Co-speech nonverbal behaviors convey a wide variety of meanings and play an important role in face-to-face human interactions, significantly impacting the addressee’s engagement, recall, comprehension, and attitudes toward the speaker. Nonverbals also influence interactions between humans and embodied virtual agents, making the process of selecting and animating of these behaviors a critical focus in the design of virtual agents. However, the automation of this process poses a significant challenge. Prior approaches have attempted to address these challenges, ranging from fully data-driven techniques that struggle to produce contextually meaningful behaviors, to more manual approaches that lack generalizability.

Our approaches to generating nonverbal behavior typically involve some mixure of machine learning techniques and knowledge. We cover two of our approaches here, SIMA and Cerebella.

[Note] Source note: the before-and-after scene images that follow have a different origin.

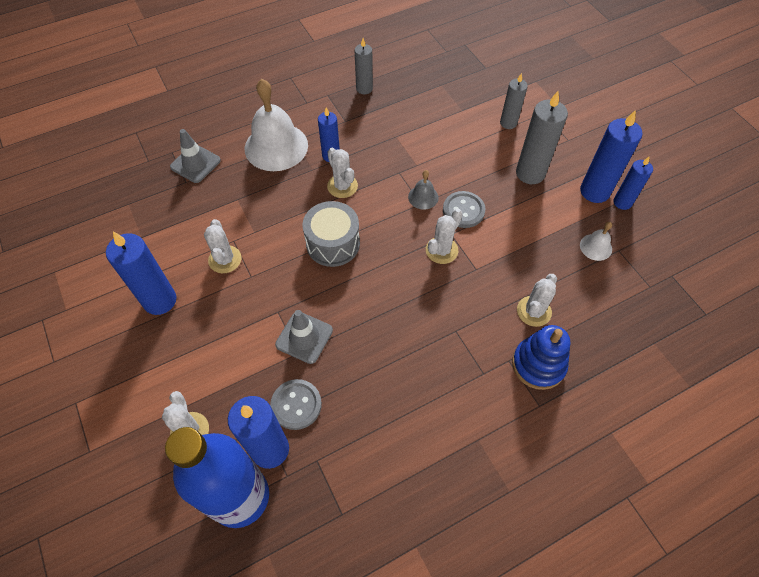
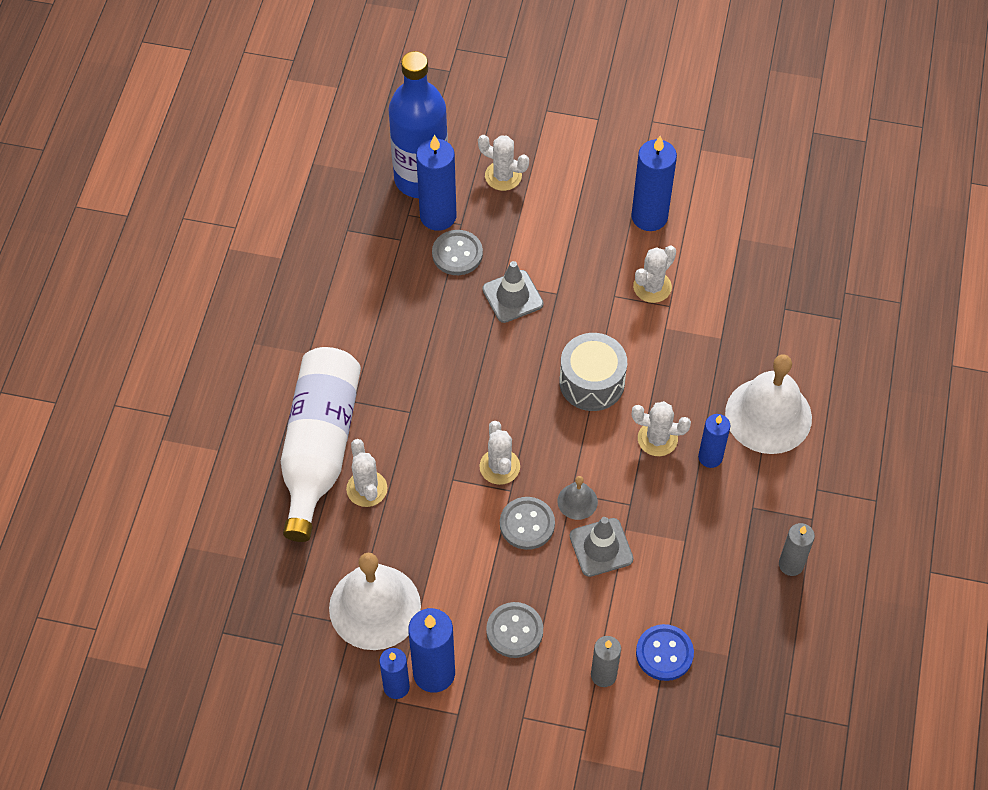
camera: 130 degrees right, 0 degrees up
(195, 164) = (804, 330): grey traffic cone -> grey traffic cone (601, 547)
(225, 259) = (652, 287): white cactus -> white cactus turned 75 degrees counterclockwise
(468, 107) = (664, 653): none -> blue button
(530, 173) = (514, 631): grey candle -> grey button
(538, 364) = (319, 448): blue stacking toy -> white bottle
(596, 247) = (375, 607): white bell -> white bell, size x2.21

SIMA (Socially Intelligent Multimodal Agent) is our most recent work. Currently, it models the selection of nonverbal behaviors, with the specific focus currently on gestures. To select gestures, it leverages Large Language Models to perform the semantic and metaphoric analyses to suggest meaningful, appropriate co-speech gestures. This gesture selection system is implemented within a virtual human framework, automating the selection and subsequent animation of the selected gestures for human-agent interactions.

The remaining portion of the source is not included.